カナダの現金は、遠目にはなじみのある姿でも、近くで見ると個性にあふれています。1ドル硬貨にはハシグロアビ、2ドル硬貨にはホッキョクグマが描かれ、紫色の10ドル紙幣は縦型です。硬貨にも紙幣にも、カナダらしい物語が詰まっています。
紙幣
カナダ・ドル紙幣は、鮮やかな色、大きな数字、透明なポリマー窓が特徴です。急いでいるときも額面を読み取りやすいデザインです。
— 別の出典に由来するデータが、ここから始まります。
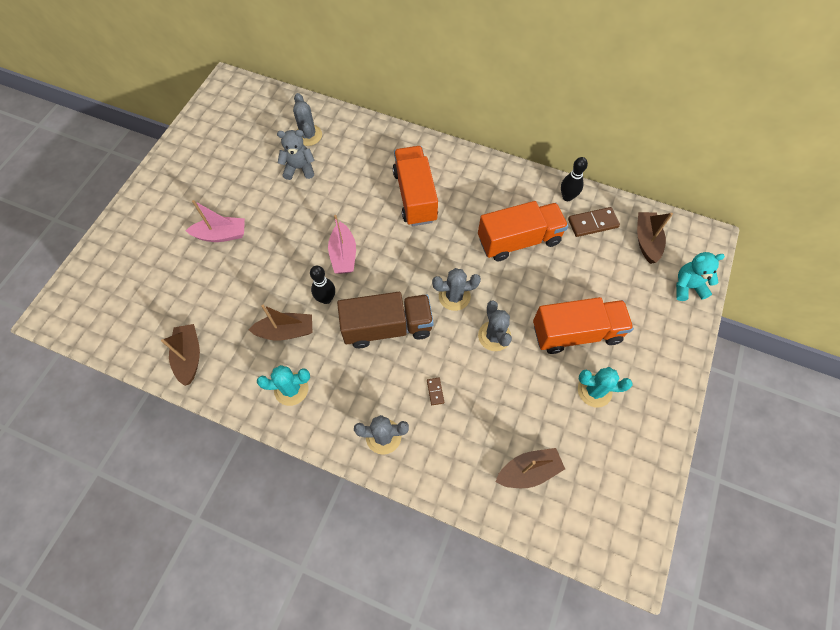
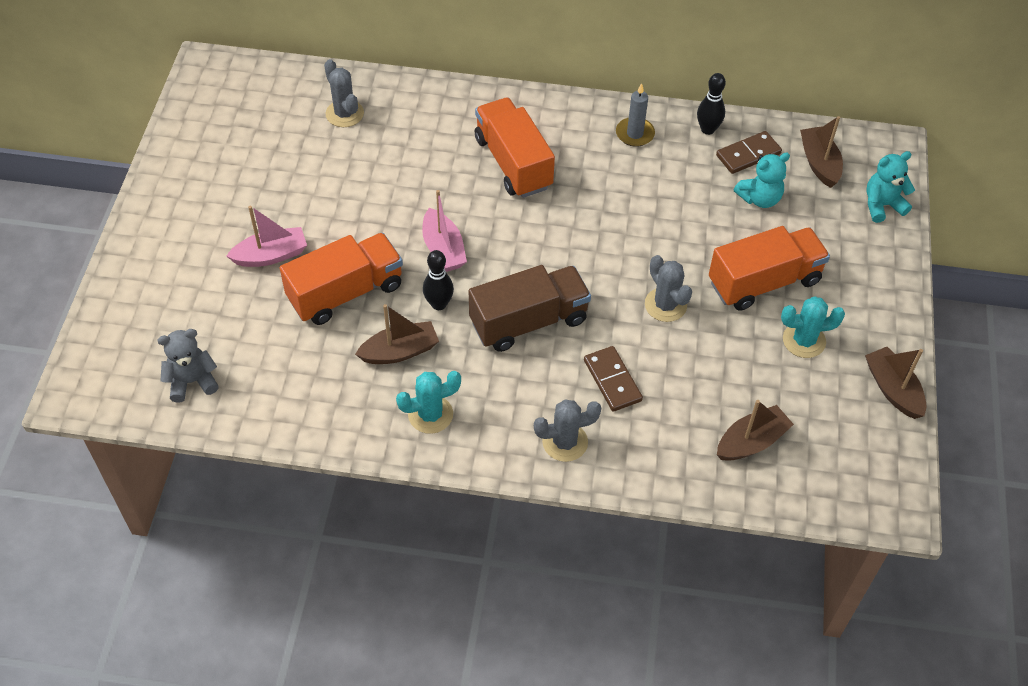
camera: 15 degrees left, 10 degrees down
(189, 357) = (283, 405): brown boat -> brown boat (893, 389)
(299, 168) = (347, 156): grey teddy bear -> grey teddy bear (192, 381)
(435, 391) = (612, 380): brown domino -> brown domino, size x1.98
(454, 296) = (602, 270): grey cactus -> none
(511, 190) = (635, 134): none -> grey candle
(519, 240) = (662, 191): orange truck -> orange truck (346, 292)
(592, 261) = (759, 198): none -> turquoise teddy bear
カナダのポリマー紙幣は、大きな透明窓が目印です。探検、追悼、科学、人権など、国の歩みを伝える題材が額面ごとに描かれています。 Cash by Countryのイラストは、特徴を残して簡略化したオリジナル作品です。法定通貨ではありません。
5種類の紙幣と、縦型の10ドル
現在のポリマー紙幣は、はっきりした色と透明なセキュリティ部分が特徴です。C$5は青、C$10は紫、C$20は緑、C$50は赤、C$100は茶色。ヴィオラ・デズモンドを描いたC$10は、2018年に通常流通するカナダ初の縦型紙幣として登場しました。
愛称で呼ばれる2枚の硬貨
ペニーがなくても、セントは残る
カナダは2013年に1セント硬貨の供給を停止しましたが、価格表示や口座、カード払いは今も1セント単位です。現金払いの最終合計だけを丸め、末尾が1、2、6、7セントなら切り捨て、3、4、8、9セントなら切り上げます。0と5はそのままです。棚の表示価格を一つずつ丸めるわけではありません。
50セント硬貨はある。でも、めったに見ない
カナダでは50セント硬貨も発行されていますが、普段のお釣りで受け取ることはまれです。実用上は25セント硬貨2枚で同じ金額になるため、見つけたらちょっとした発見と思えば十分です。
触る、見る、傾ける、裏返す
カナダ銀行は、触る・見る・傾ける・裏返すという4つの確認方法を案内しています。滑らかなポリマーと盛り上がったインクに触れ、透明部分を透かして見て、傾けて色や細部の変化を確認し、裏側からも特徴が見えるか確かめます。色だけで判断せず、複数の特徴を組み合わせましょう。
新国王の紙幣は準備中。今のお釣りはまだ変わらない
カナダ銀行はチャールズ3世を描く新しい縦型C$20紙幣を準備しており、2027年初めの発行を予定しています。その後、テリー・フォックスを描くC$5も続く予定です。正式に流通が始まるまでは、エリザベス2世を描いたC$20が通常の現行紙幣です。新デザインが登場しても、既存の有効なポリマー紙幣が突然使えなくなるわけではありません。